(What the task asks): Which lines below hold the word "solid"? Copy all of them.

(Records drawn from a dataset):
^^^^

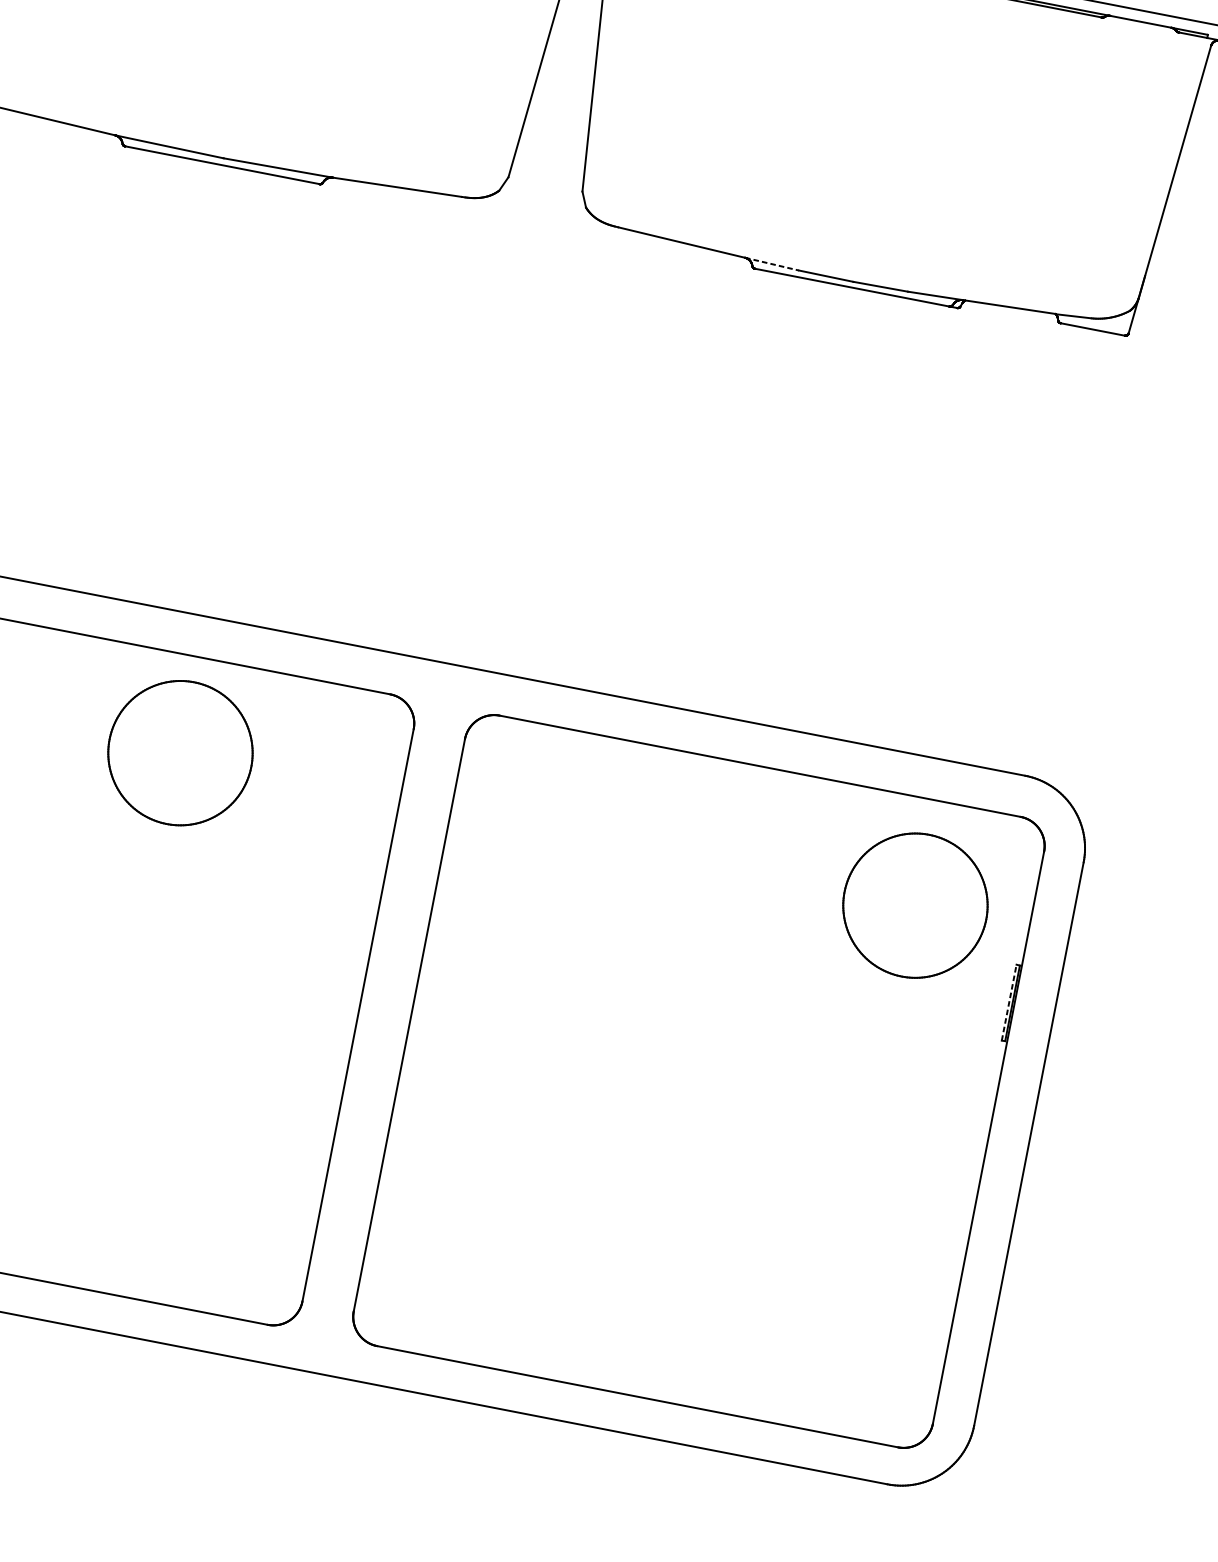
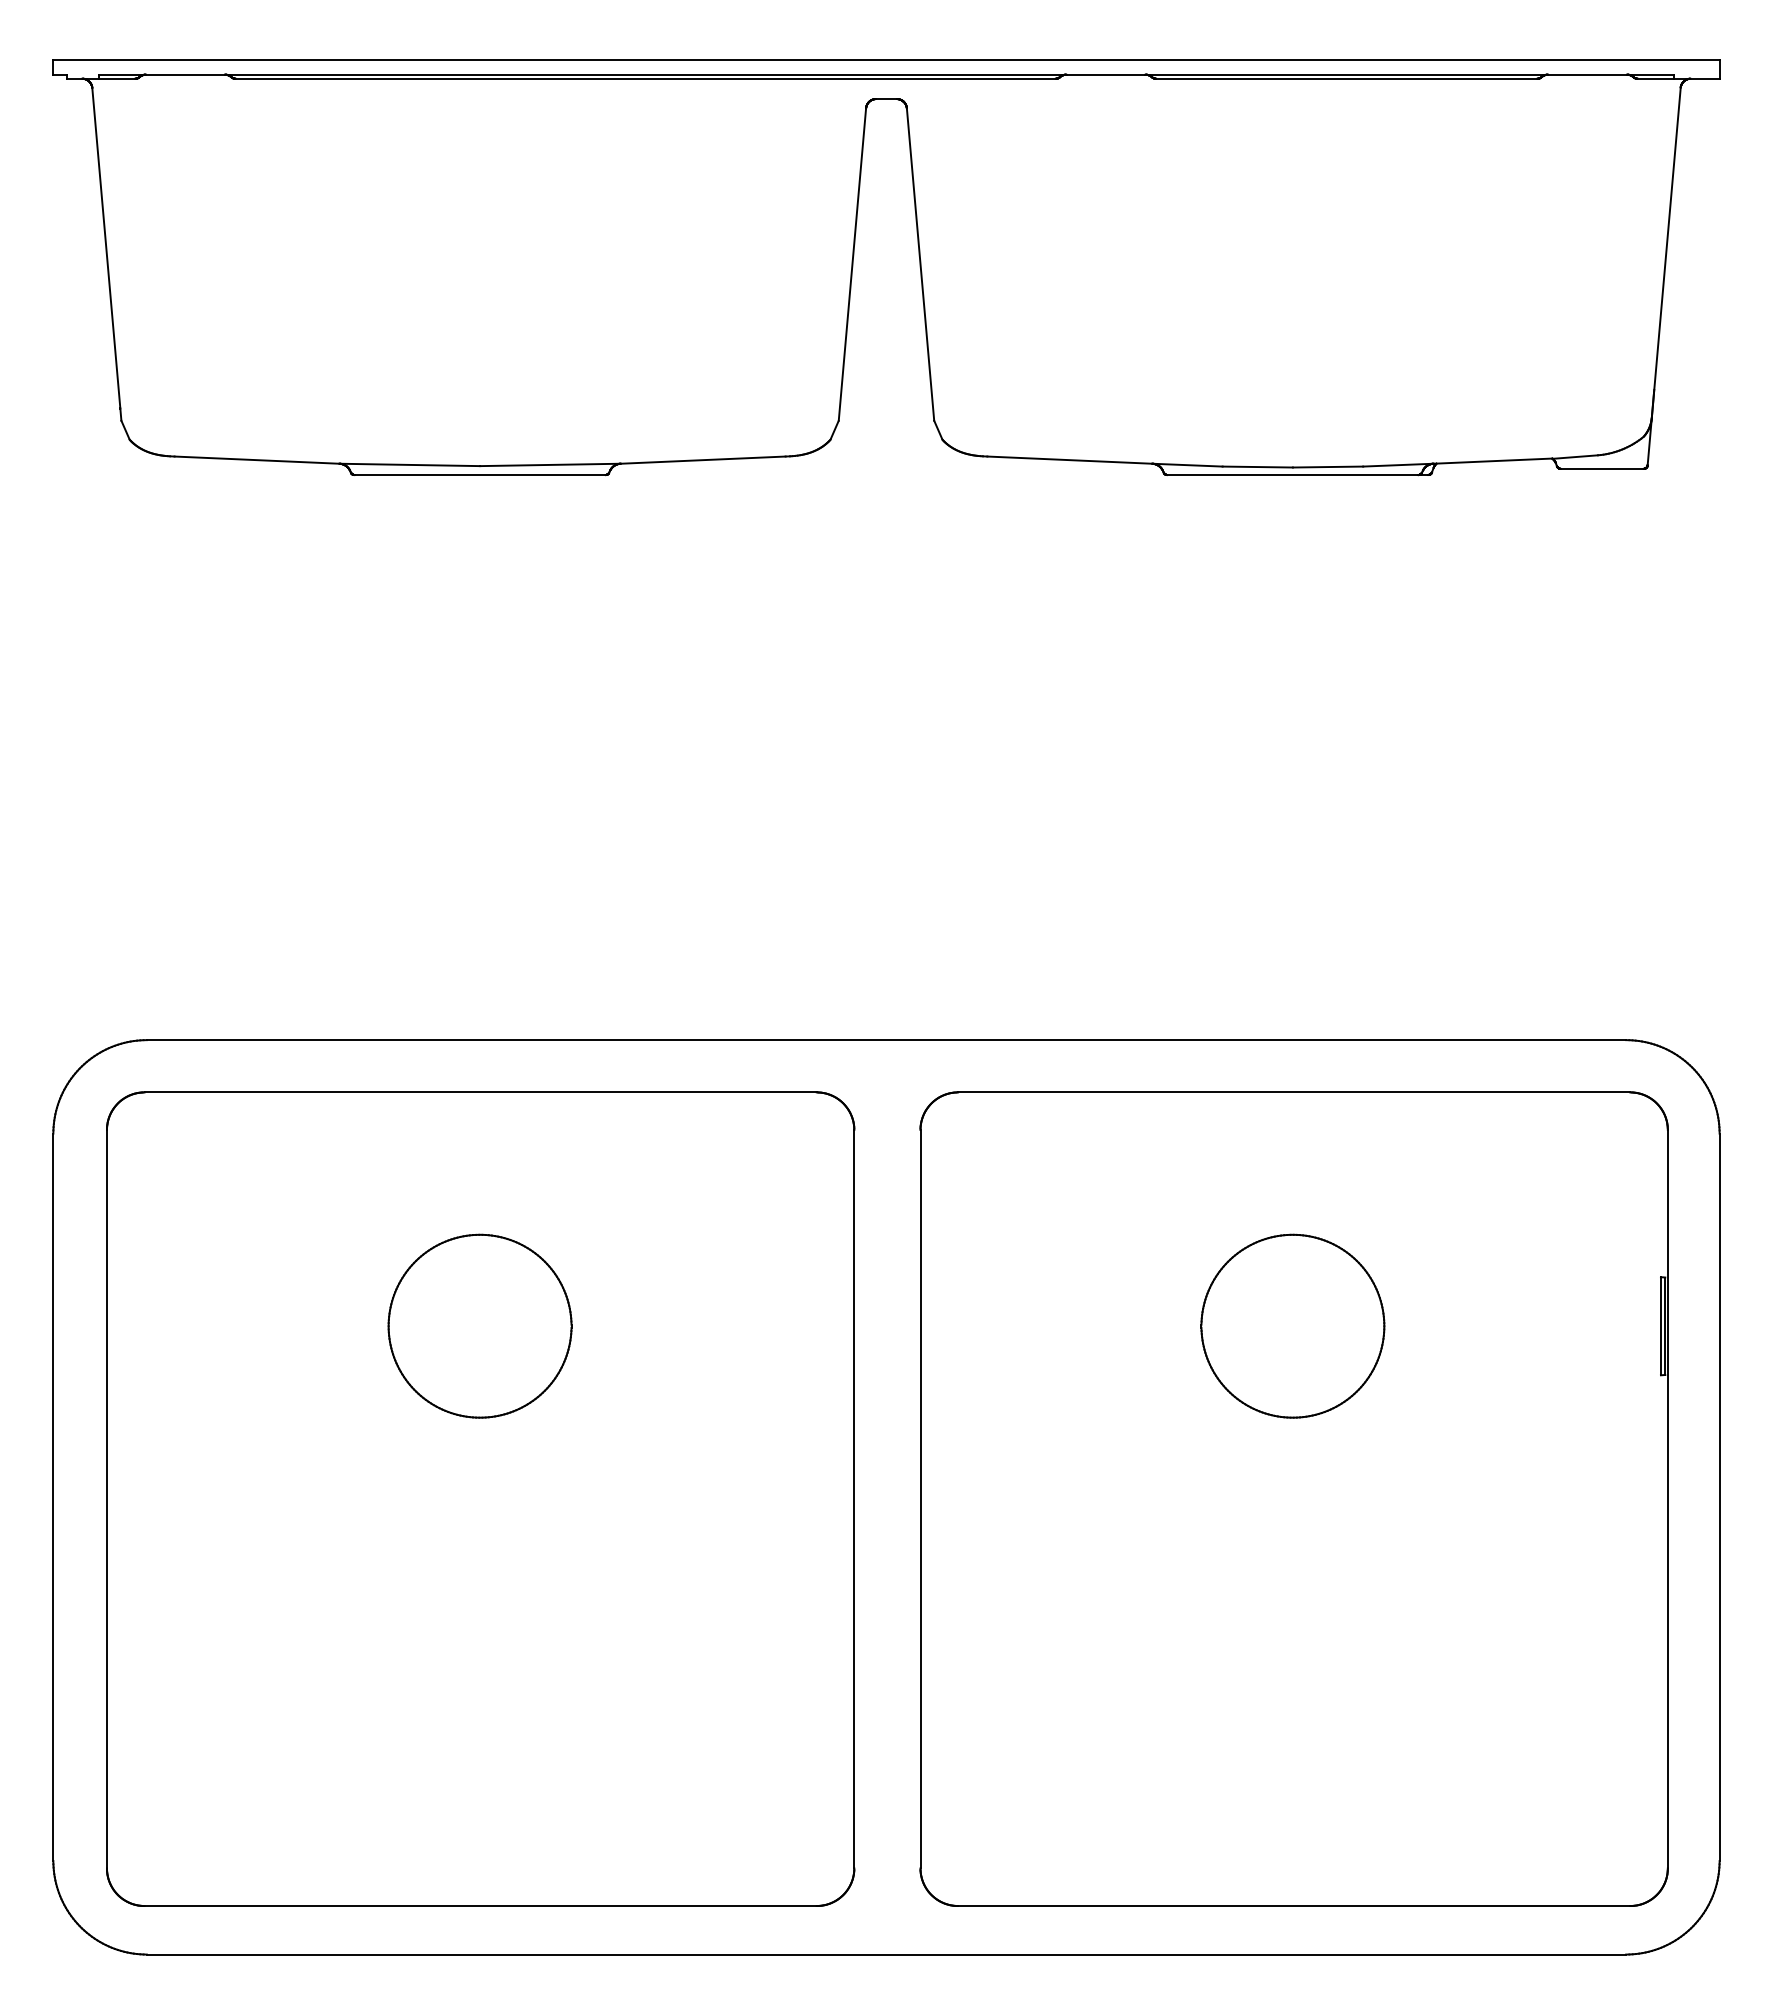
line: (771, 264) -> (1187, 465), dashed -> solid
part: (180, 752) -> (479, 1325), moved
part: (915, 905) -> (1292, 1325), moved
line: (1008, 1002) -> (1660, 1325), dashed -> solid

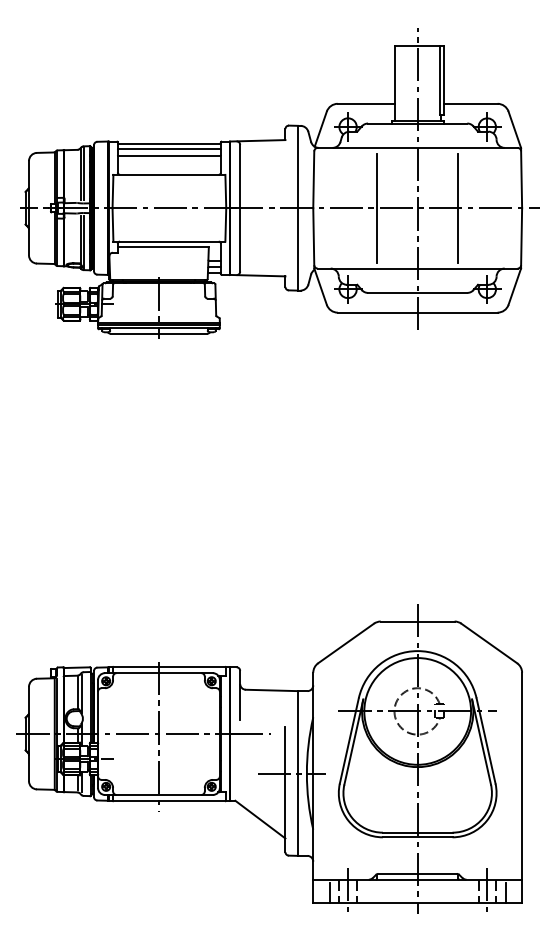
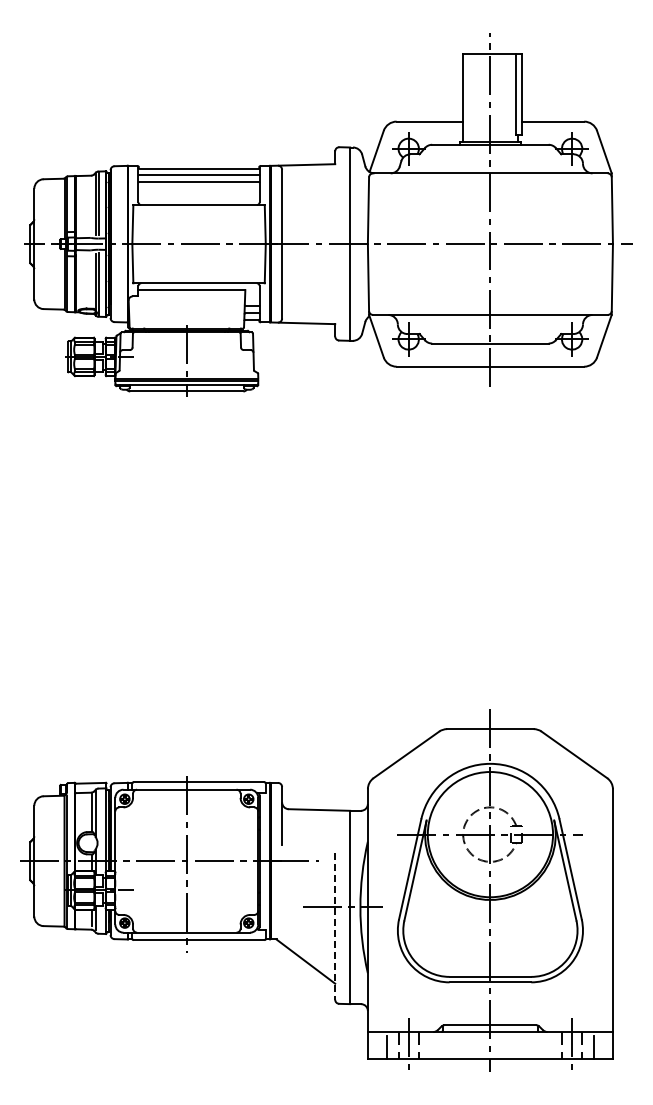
line: (376, 208) -> (442, 244), removed
line: (458, 208) -> (538, 244), removed
line: (285, 790) -> (335, 927), solid -> dashed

^^^^

(Solved exercise):
line: (771, 264) -> (1187, 465), dashed -> solid
line: (1008, 1002) -> (1660, 1325), dashed -> solid
line: (285, 790) -> (335, 927), solid -> dashed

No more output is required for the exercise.